George Beasley has died.
The founder and patriarch of Beasley Media Group was age 89 at his passing in Naples, Fla., today.
An announcement was issued by the company, which called him a “radio industry innovator, advocate, mentor and pioneer and community philanthropist” who led his company for 60 years.
He had stepped down as CEO in 2016 but continued as executive chairman of the company’s board.
A memorial service is planned in Florida; details will be announced later. His family will hold a private burial in his home town of Ararat, Va.
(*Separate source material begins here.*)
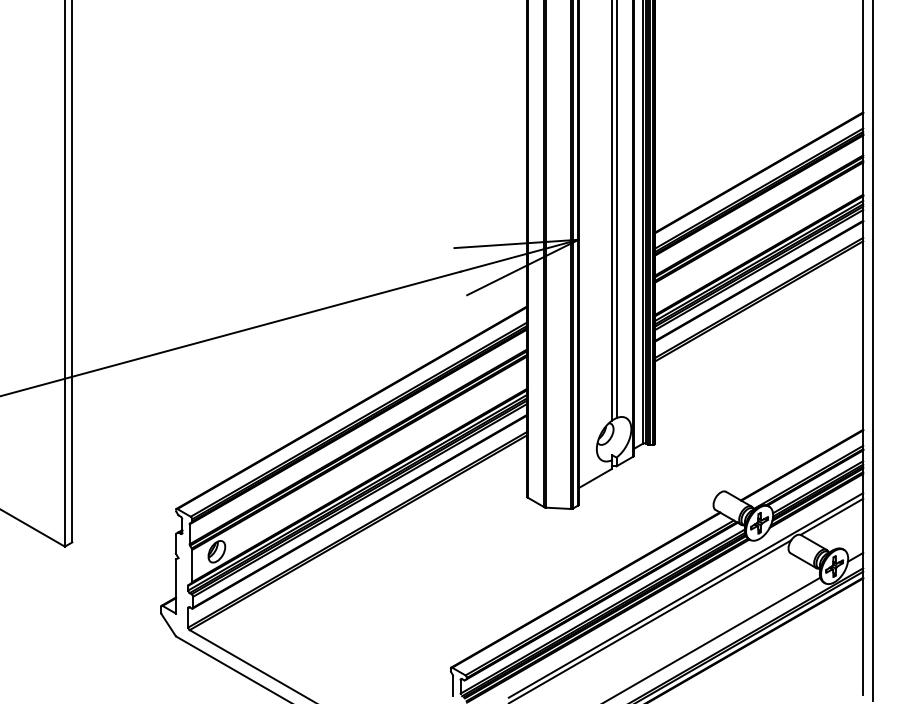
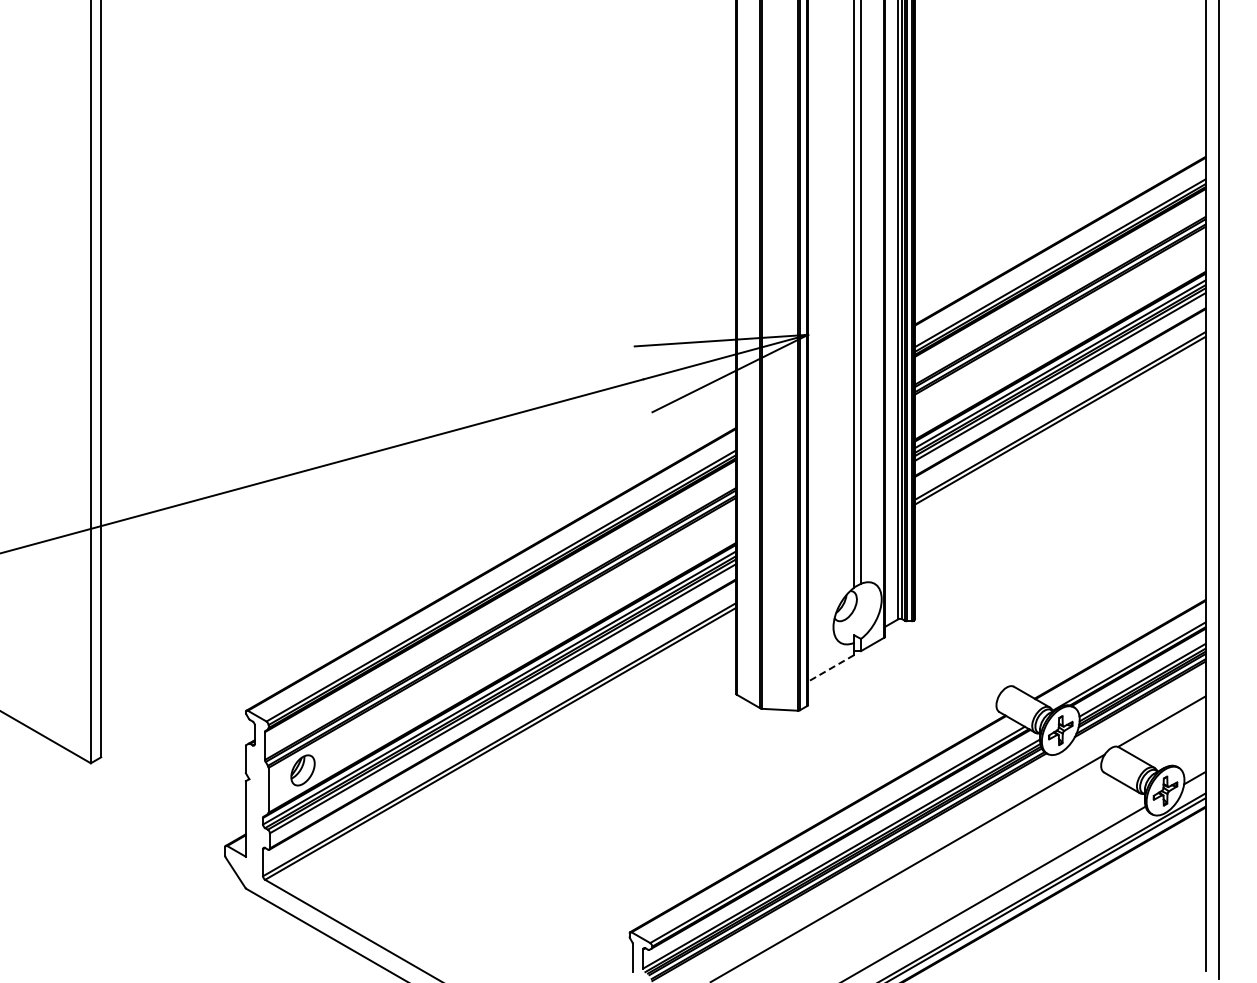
line: (595, 478) -> (831, 668), solid -> dashed
line: (685, 595) -> (957, 831), removed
“In lieu of flowers, the Beasley family requests donations be made in his name to The Broadcasters Foundation of America, 125 West 55th Street, 4th Floor New York, New York 10019. Online donations may also be made at www.broadcastersfoundation.org.”
His daughter Caroline Beasley, now the company CEO, was quoted in the announcement, “George’s unconditional love for our mother, Ann and our family, along with his passion for the radio industry, helped to guide him throughout his lifetime. A loving father, mentor, and friend, I will especially miss his incredible wisdom, keen insight and gentle smile.”
George Beasley built his first station, 500-watt WPYB(AM), in Benson, N.C. while working as a high school assistant principal in 1961. The company now has 62 stations in 15 markets, digital platforms and an esports arm. Four of Beasley’s five children joined the company as employees: Bruce, Brian, Caroline and Brad Beasley. The company went public in 2000.
He told Radio World in 2015 that radio’s value proposition remained as solid as it was five decades earlier.
“I am proud to say that Beasley has been a pioneer in the adoption of technologies such as FM radio, which surpassed AM in the late 1970s; HD Radio and PPM in the ensuing decades; and streaming and mobile applications today. Each of these innovations enhanced the listener experience and strengthened the medium as a core buy for any brand or product seeking to reach consumers at large or consumers within distinct demographics.”
NAB President and CEO Gordon Smith issued a statement about his death: “George was a pioneer in broadcasting and a giant in his field, building Beasley into one of the premier radio station groups over the course of 60 years and serving the radio industry with distinction.”
Beasley was born in April 1932, “working in the tobacco fields in his hometown of Ararat, Virginia.”
He enlisted in the army to pursue a degree in education through the G.I. Bill. “Upon completing his B.A. and M.A. from Appalachian State University, he taught in Virginia, before moving to North Carolina in the late 50’s to become a high school principal and coach.” Even after starting his first station he only worked evenings and weekends in radio until 1969 before leaving education to focus on broadcasting.
Beasley receive the National Radio Award from the National Association of Broadcasters in 2015, and his daughter Caroline will receive it this fall.
He was a former president of the board of the North Carolina Association of Broadcasters and had been inducted into its Hall of Fame as well as those of the Pennsylvania Association of Broadcasters and Nevada Broadcasters Association.
He was also in the Country Radio Broadcasters Hall of Fame and received the Broadcasters Foundation of America Lifetime Achievement Award. The Library of American Broadcasting listed him as one of its “giants of broadcasting.” He received honors from the Florida Association of Broadcasters and Country Radio Broadcasters.
He remained close to his alma mater Appalachian State University, where he was a former chairman of the Appalachian State University Foundation Board of Directors as well as a member of the university board. A media complex on campus bears his name.
“The many challenges that George faced over the years, he did with humility, dignity and grace. A loving husband, father, grandfather, and great grandfather, his legacy serves as a reminder that anything is possible with dedication, hard work and respect for one another,” the company stated. “George is survived by his wife of 67 years Ann, five children, 16 grandchildren and 12 great grandchildren.”